Web Application Development

Jakub Klinkovský

:: Czech Technical University in Prague
:: Faculty of Nuclear Sciences and Physical Engineering
:: Department of Software Engineering

Academic Year 2024-2025

Security

Basic security concepts: confidentiality, integrity, and availability of data.

Information security is a broad area that includes activities such as risk analysis, vulnerability analysis, and implementation of various measures.

Every security measure must balance 4 main factors:

  1. productivity (usability)
  2. cost (financial or time-related)
  3. effectiveness
  4. value of the information to be protected

Security Measures for Web Applications

Areas and techniques we will discuss:

  1. Secure data transfer – HTTPS protocol
  2. Authentication and session
  3. Cross-site scripting (XSS)
  4. Cross-site request forgery (CSRF)
  5. Clickjacking
  6. SQL injection
  7. Validation of uploaded data
  8. Validation of request header data
  9. Security response headers

See Security in Django for more information. Do you know any other techniques?

HTTPS Protocol

HTTPS is a secure transport protocol (HTTP over TLS). It enables:

  1. authentication of the visited server (certificate signed by a certification authority),
  2. encryption of transferred data (ensuring integrity and confidentiality).

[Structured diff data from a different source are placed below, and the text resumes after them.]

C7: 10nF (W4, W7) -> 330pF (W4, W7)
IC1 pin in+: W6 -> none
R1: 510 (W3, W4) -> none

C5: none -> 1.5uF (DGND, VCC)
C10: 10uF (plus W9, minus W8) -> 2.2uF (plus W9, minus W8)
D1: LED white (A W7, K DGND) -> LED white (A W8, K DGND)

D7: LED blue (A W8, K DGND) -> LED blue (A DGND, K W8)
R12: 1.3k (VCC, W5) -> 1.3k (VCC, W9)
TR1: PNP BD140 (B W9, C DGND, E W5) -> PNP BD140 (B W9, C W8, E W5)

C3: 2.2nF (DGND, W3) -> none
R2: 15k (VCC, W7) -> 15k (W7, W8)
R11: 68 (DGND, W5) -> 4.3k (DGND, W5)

Certificates are issued for a given domain (or a group of domains) for a limited period, after which it is necessary to request renewal. Depending on the certification authority, the entire process can be automated and performed for free (e.g. using Let's Encrypt).

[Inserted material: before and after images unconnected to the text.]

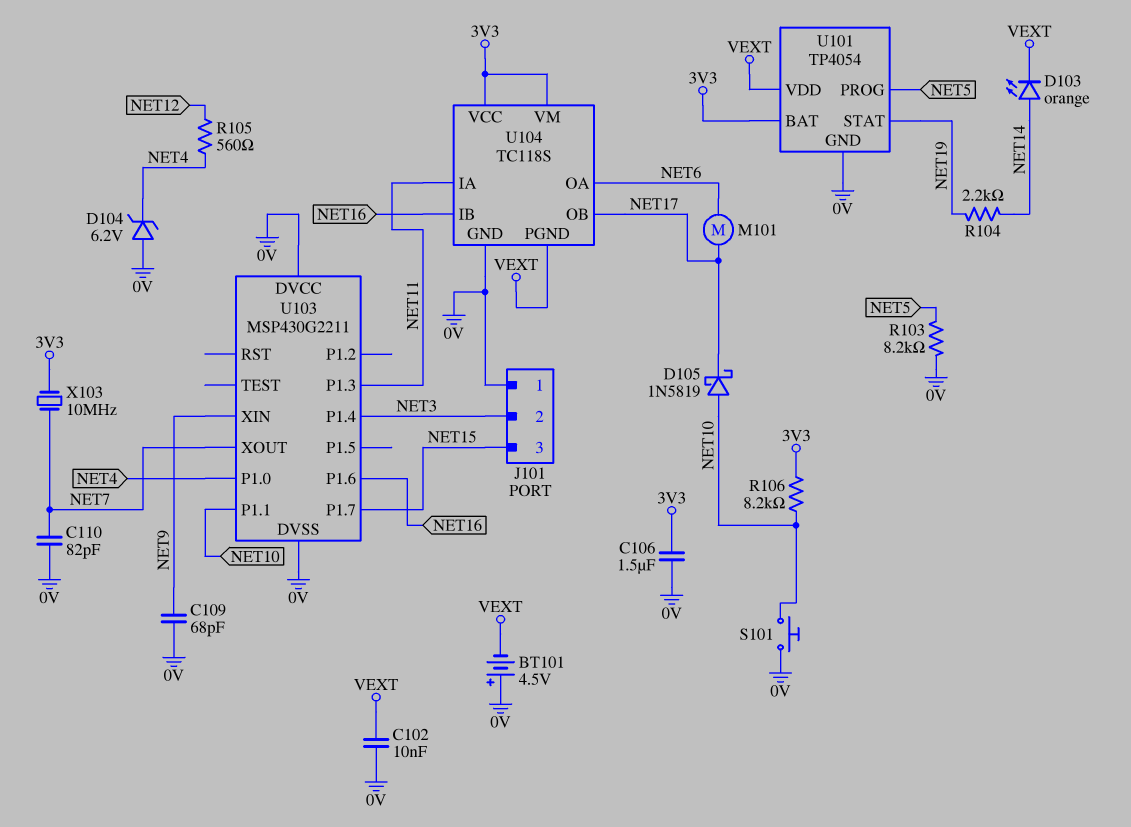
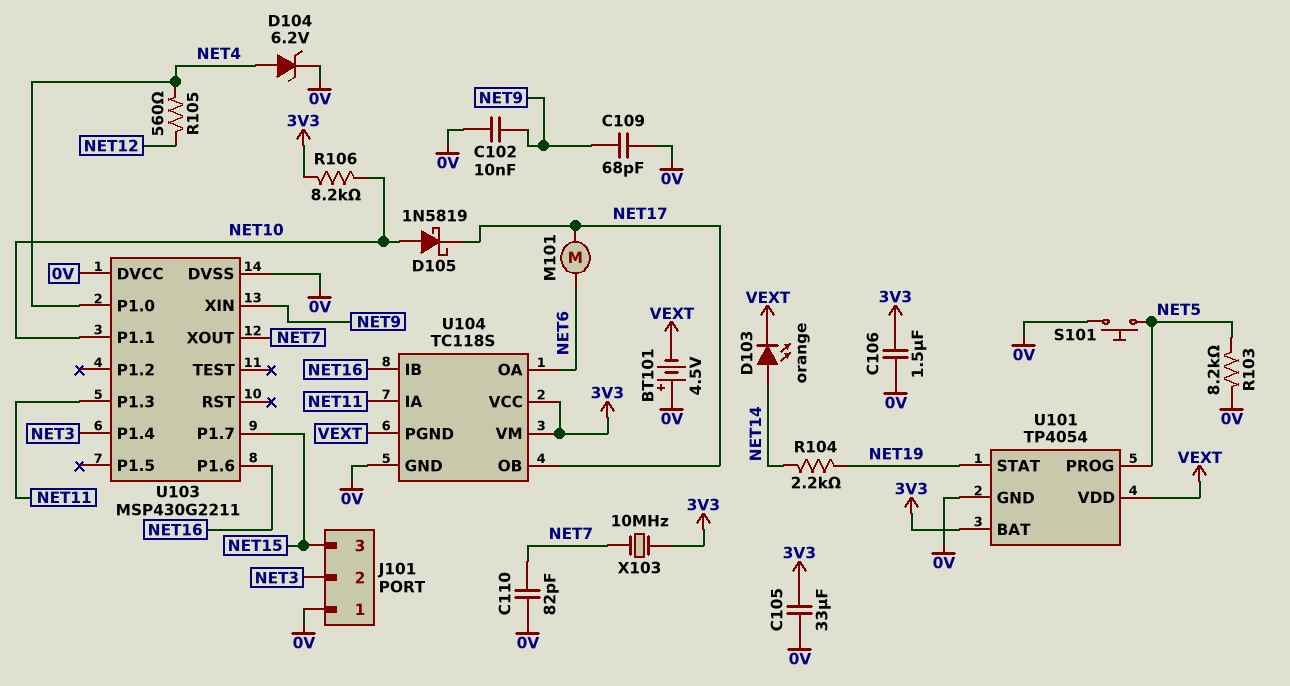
C102: 10nF (0V, VEXT) -> 10nF (0V, NET9)
C105: none -> 33uF (0V, 3V3)
D104: zener 6.2V (A 0V, K NET4) -> zener 6.2V (A NET4, K 0V)
S101: button (0V, NET10) -> button (0V, NET5)

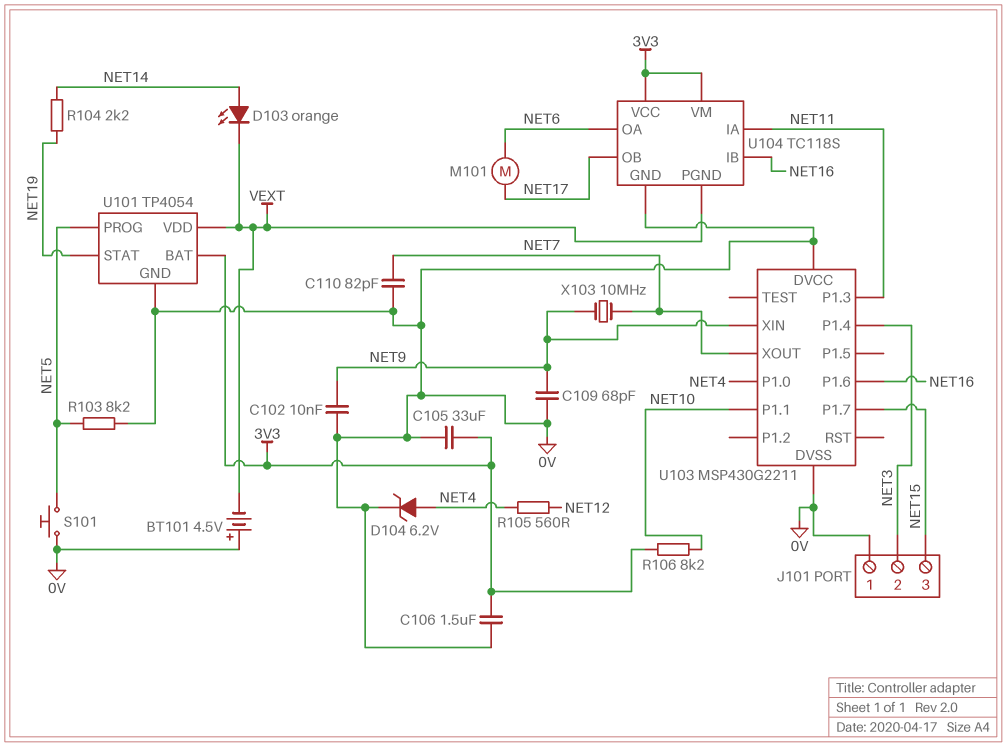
D105: schottky 1N5819 (A NET10, K NET17) -> none
X103: 10MHz (3V3, NET7) -> 10MHz (NET7, NET9)

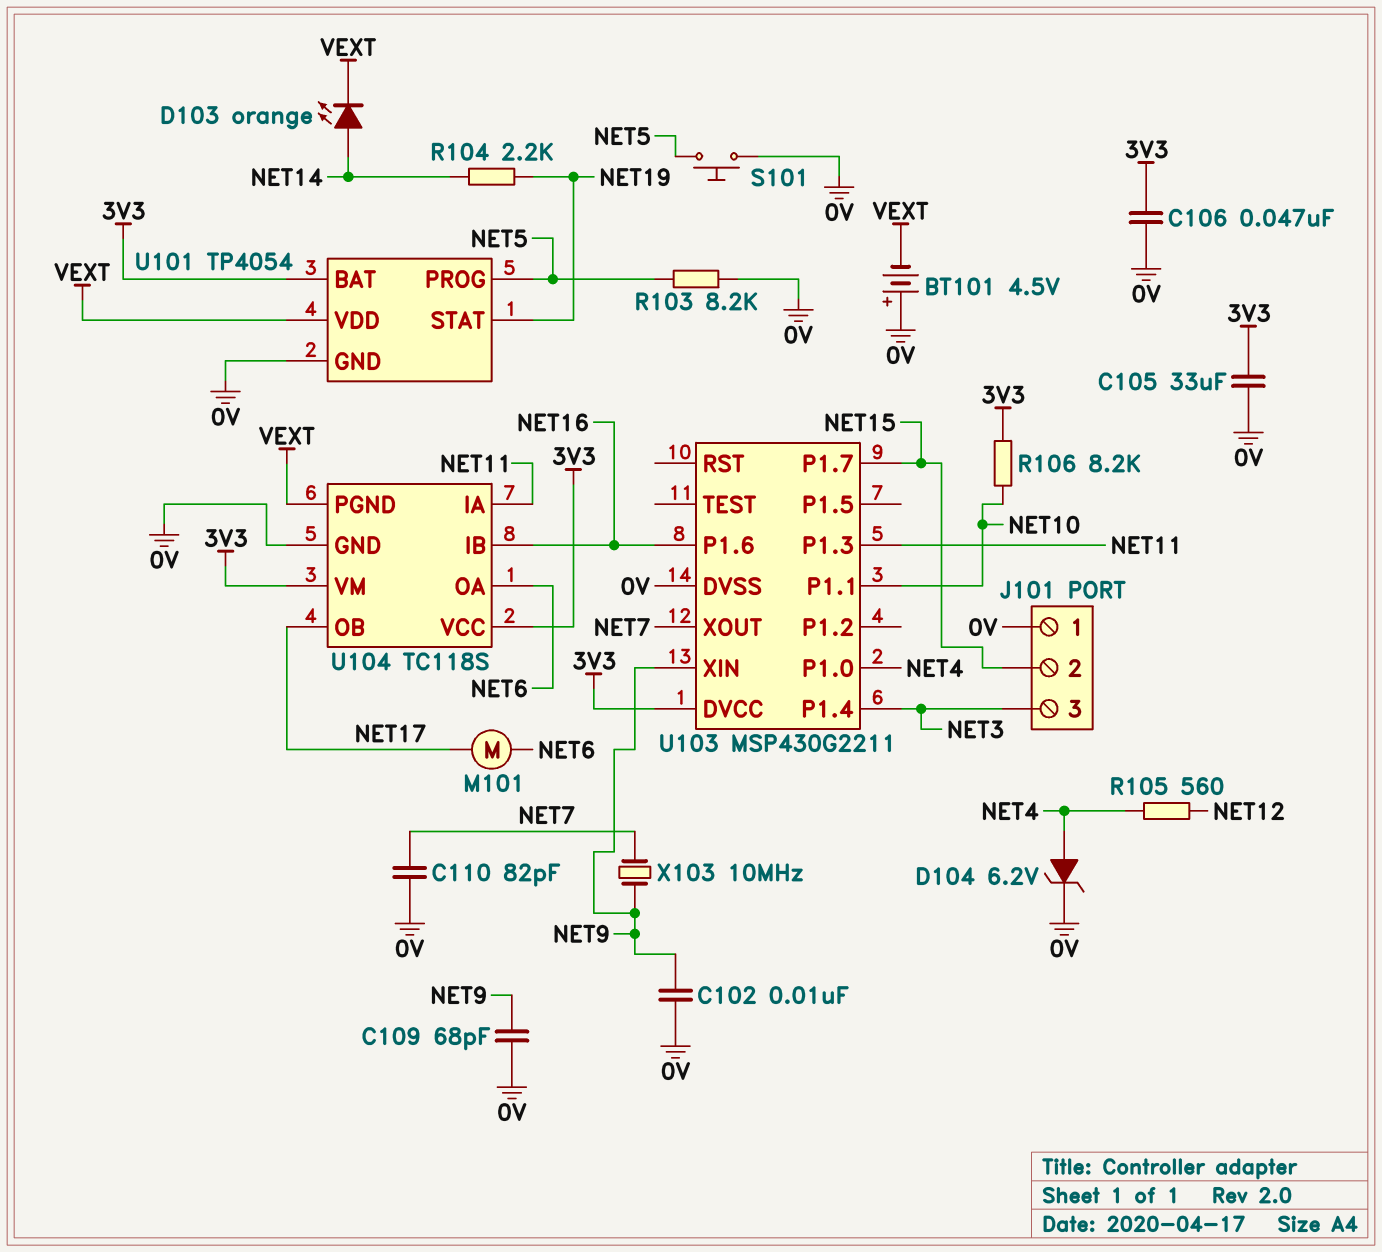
C106: 1.5uF (0V, 3V3) -> 47nF (0V, 3V3)
J101 pin 2: NET3 -> NET15
J101 pin 3: NET15 -> NET3
U103 pin DVCC: 0V -> 3V3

For applications deployed in practice, it is always better to prefer the HTTPS protocol over HTTP, as it prevents eavesdropping and data tampering (both from the server to the client and from the client to the server).

Django Framework Configuration for HTTPS

In the settings.py file, you can set a number of parameters related to the HTTPS protocol:

  • SECURE_SSL_REDIRECT – redirection of HTTP requests to HTTPS
  • SECURE_PROXY_SSL_HEADER – for configuration when the application is behind a proxy server that communicates with the outside world via HTTPS, but with the application via HTTP (affects the trustworthiness of the X-Forwarded-Proto header)
  • parameters for HTTP Strict Transport Security (HSTS) – for applications that should be visited only via HTTPS (header Strict-Transport-Security allows eliminating the initial HTTP request)
  • secure cookies (see later)

Authentication and Session

Authentication should always take place using the HTTPS protocol. It is easiest to set up the entire application to run strictly over HTTPS.

When using cookies, it is necessary to ensure their security:

  • set the SESSION_COOKIE_SECURE parameter to True (the browser should send them only via HTTPS – important, as the initial request may be via HTTP)
  • used cookies should not be accessible to any subdomain – see Session security (it is possible to set cookies for a higher-level domain, which will then relate to all subdomains)

Password (In)Security

center

https://explainxkcd.com/wiki/index.php/936:_Password_Strength

Cross-site scripting (XSS)

XSS attacks involve inserting client-side scripts (e.g. JavaScript) into an HTML document of another web application.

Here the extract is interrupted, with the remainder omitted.